Sir Stephen Soame (c. 1540 - 23 May 1619) was an English merchant, landowner and politician who sat in the House of Commons in 1601. He served as Lord Mayor of London for the year 1598 to 1599.[1]
Soame was the second son of Thomas Soame, of Betely alias Beetley, Norfolk (Launditch Hundred), and his first wife Anne, sister and heir of Francis Knighton of Little Bradley, Suffolk, and widow of Richard Le Hunt of Little Bradley.[2] His elder brother was Thomas Soame, gent. (died 1606, aged 64), of Little Bradley, Suffolk, where he has a memorial brass.

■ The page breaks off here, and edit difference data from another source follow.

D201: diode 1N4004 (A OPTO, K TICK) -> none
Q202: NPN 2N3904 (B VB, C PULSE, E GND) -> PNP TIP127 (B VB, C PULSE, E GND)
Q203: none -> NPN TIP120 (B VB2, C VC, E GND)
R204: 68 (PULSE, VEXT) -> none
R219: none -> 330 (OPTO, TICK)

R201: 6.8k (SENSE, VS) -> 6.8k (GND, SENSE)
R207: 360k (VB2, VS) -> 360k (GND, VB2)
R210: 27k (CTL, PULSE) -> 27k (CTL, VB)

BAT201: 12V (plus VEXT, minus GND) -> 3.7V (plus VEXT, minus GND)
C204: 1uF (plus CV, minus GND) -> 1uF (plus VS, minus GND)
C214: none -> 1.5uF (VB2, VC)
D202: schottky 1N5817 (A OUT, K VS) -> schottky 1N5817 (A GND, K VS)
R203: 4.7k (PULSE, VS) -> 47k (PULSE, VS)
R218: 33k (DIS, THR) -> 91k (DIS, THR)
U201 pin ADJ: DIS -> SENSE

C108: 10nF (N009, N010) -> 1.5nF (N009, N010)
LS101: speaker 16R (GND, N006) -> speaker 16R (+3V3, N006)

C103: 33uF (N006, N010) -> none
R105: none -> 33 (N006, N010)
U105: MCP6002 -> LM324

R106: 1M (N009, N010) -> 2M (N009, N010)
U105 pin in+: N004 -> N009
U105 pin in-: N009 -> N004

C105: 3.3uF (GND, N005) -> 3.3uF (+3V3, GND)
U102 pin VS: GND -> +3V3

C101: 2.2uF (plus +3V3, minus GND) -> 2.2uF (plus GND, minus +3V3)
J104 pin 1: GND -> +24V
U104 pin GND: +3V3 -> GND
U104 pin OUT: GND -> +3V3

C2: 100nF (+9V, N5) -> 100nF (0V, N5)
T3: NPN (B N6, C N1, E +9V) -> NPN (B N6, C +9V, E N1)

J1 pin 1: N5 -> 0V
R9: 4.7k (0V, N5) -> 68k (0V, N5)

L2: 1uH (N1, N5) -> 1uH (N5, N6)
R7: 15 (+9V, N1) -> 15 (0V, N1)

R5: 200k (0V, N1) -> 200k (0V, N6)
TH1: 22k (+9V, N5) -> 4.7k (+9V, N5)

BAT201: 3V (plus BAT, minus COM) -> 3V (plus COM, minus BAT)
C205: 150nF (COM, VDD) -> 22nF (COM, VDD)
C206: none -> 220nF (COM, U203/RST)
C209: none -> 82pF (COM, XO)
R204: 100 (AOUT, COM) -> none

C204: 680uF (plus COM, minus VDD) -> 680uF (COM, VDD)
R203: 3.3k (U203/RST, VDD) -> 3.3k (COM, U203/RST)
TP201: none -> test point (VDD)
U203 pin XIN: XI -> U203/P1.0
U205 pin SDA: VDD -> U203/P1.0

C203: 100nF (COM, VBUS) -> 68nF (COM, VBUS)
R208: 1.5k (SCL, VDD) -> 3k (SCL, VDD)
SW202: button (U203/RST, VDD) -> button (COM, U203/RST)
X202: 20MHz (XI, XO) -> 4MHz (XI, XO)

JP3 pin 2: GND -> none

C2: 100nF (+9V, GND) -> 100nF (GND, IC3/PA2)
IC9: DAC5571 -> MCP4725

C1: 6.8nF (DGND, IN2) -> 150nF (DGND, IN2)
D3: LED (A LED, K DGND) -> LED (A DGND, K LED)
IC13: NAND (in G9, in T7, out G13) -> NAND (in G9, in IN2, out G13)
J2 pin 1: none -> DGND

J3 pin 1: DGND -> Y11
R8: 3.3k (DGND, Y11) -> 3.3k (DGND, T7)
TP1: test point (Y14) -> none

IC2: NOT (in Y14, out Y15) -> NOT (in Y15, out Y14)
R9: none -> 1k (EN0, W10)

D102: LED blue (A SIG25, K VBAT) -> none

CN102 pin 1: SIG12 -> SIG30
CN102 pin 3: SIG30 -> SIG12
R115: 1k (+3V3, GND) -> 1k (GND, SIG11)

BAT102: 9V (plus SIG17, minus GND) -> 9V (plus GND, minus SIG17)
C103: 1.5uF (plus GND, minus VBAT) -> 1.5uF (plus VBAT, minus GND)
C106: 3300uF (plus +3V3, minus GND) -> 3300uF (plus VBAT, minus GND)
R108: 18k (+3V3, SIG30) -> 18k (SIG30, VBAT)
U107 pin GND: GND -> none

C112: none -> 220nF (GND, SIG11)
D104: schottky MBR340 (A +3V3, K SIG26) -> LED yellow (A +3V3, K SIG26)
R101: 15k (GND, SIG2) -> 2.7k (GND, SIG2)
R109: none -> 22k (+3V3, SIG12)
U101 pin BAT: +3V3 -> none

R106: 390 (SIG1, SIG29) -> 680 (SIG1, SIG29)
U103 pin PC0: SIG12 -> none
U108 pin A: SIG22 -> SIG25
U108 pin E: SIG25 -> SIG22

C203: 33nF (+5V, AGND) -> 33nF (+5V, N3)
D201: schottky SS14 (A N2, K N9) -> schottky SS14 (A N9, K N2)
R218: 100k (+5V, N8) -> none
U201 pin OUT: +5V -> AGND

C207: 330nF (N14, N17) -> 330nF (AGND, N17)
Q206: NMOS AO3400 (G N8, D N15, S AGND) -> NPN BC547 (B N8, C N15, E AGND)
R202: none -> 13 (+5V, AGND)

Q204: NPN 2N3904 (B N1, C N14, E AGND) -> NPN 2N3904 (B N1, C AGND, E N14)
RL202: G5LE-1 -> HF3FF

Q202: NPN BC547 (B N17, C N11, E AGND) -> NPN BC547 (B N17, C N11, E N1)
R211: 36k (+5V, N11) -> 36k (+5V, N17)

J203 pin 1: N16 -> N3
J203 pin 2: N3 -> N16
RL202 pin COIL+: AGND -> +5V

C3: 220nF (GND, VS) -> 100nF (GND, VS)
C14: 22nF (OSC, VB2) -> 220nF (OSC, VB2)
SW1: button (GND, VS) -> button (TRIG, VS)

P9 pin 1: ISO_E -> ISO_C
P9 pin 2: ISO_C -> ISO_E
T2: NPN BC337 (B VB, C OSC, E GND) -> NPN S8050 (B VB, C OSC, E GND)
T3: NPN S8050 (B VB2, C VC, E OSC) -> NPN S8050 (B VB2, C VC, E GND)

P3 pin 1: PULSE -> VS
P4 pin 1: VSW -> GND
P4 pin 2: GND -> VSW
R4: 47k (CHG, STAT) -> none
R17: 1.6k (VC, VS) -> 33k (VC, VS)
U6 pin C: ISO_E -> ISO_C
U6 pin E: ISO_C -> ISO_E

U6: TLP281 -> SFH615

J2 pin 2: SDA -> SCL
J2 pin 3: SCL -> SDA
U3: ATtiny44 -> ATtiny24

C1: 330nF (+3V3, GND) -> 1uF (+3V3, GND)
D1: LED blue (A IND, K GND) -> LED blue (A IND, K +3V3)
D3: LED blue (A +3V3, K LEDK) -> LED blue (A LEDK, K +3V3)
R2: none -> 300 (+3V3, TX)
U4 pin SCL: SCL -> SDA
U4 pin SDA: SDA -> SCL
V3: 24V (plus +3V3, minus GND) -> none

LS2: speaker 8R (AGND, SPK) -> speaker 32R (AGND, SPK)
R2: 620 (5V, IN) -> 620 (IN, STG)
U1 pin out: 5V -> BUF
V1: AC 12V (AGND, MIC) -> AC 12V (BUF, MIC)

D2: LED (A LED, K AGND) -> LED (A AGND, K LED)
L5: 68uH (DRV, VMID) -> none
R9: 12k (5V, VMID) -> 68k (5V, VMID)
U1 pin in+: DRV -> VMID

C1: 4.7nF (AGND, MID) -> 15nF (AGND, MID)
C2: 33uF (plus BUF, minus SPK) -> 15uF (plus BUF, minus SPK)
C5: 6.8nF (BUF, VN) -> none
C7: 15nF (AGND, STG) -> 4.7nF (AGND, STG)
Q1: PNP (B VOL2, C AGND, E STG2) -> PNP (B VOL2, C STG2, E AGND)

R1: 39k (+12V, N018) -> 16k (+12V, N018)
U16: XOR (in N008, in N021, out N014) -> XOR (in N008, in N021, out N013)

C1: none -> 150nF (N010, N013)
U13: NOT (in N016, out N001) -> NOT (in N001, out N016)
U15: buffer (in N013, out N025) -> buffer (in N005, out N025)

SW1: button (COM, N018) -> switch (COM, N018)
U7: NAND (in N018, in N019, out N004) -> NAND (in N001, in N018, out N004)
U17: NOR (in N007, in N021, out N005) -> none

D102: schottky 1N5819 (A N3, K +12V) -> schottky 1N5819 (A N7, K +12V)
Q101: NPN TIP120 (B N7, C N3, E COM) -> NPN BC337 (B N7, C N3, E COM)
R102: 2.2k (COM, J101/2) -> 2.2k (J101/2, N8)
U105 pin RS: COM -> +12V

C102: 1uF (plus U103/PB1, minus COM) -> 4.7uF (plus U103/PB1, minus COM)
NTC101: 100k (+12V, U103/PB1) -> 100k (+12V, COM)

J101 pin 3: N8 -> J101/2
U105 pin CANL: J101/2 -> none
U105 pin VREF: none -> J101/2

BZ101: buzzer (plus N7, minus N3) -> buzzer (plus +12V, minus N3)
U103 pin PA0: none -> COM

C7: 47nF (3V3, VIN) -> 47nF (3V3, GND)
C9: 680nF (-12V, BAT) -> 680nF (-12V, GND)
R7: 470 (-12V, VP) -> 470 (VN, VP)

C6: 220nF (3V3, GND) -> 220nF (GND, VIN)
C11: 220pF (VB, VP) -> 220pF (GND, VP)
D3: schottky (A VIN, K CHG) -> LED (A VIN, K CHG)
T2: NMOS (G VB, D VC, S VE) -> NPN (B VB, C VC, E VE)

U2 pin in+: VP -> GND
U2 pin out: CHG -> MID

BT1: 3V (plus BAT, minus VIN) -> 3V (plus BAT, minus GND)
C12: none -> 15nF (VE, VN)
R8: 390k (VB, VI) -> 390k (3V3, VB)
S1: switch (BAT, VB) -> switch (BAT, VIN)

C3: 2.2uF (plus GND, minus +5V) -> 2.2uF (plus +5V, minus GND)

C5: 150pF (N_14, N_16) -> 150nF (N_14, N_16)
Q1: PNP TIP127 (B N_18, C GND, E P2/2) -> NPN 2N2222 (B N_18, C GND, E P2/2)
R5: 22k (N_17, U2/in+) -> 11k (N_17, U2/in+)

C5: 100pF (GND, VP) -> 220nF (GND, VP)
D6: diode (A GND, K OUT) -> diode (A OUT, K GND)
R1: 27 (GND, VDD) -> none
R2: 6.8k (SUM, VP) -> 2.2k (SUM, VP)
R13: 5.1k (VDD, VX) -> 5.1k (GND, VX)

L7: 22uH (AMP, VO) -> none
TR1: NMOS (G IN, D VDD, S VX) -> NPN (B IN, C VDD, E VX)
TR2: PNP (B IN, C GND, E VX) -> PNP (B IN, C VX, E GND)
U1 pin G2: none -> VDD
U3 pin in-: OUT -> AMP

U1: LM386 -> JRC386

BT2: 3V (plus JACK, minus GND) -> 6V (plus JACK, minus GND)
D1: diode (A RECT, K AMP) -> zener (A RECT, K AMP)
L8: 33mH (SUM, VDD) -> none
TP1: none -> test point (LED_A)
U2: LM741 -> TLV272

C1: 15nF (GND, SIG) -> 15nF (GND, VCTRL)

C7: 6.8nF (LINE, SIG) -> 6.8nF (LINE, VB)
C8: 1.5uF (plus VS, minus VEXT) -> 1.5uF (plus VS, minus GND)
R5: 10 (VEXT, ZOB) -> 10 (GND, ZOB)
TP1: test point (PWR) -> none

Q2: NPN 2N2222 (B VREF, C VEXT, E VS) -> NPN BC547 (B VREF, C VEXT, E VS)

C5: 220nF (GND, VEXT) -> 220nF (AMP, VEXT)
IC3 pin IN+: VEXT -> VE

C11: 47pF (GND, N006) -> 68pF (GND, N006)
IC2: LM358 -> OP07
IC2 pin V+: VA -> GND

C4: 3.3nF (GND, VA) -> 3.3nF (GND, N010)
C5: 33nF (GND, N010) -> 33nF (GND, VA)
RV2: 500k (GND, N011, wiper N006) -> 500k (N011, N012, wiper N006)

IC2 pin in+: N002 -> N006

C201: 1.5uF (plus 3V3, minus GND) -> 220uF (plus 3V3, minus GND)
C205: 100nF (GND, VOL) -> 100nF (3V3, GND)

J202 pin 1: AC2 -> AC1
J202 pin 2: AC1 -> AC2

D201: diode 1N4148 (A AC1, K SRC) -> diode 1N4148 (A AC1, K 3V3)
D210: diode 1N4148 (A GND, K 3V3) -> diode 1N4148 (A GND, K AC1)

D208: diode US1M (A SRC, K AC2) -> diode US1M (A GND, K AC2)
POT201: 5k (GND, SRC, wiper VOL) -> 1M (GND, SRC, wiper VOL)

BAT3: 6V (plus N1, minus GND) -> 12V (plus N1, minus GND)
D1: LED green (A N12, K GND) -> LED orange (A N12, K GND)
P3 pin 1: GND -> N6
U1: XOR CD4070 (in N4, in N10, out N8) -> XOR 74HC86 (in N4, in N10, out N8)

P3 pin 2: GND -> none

One of his younger brothers, Robert Soame (1542-1609), became Master of Peterhouse and Vice-Chancellor of the University of Cambridge.[3] [4] [5] Their father Thomas died at Beetley in April 1569, and by his inquisition post mortem held in the following August he was found to be seised of lands in Little Bradley and Little Thurlow, in Suffolk, and at Beetley, North Elmham, Bilney, Great Bittering and Gressingham in Norfolk: his eldest son and heir Thomas was (according to the inquisition) then aged twenty-six.[6]
Stephen Soame was originally a member of the Worshipful Company of Girdlers,[7] into which he was apprenticed in the ward of Cheap in the City of London.[8] He married, during the 1570s, Anne (1555-1622), daughter of the London Haberdasher William Stone and his wife Marye Gray,[9] daughter of John Gray of Barley, Hertfordshire. Their eldest son, William Soame, was born about 1580.[10] His business in the cloth trade lay largely with the Eastland Company from its charter in 1579, but was suffering losses in his trade with the Netherlands when in 1589 the Privy Council sought to obtain his temporary admission to the Merchant Adventurers to stabilize his affairs.[1] He served as Sheriff of London in 1589, becoming alderman for Cheap ward in the same year (which he continued to represent until his death in 1619).[11]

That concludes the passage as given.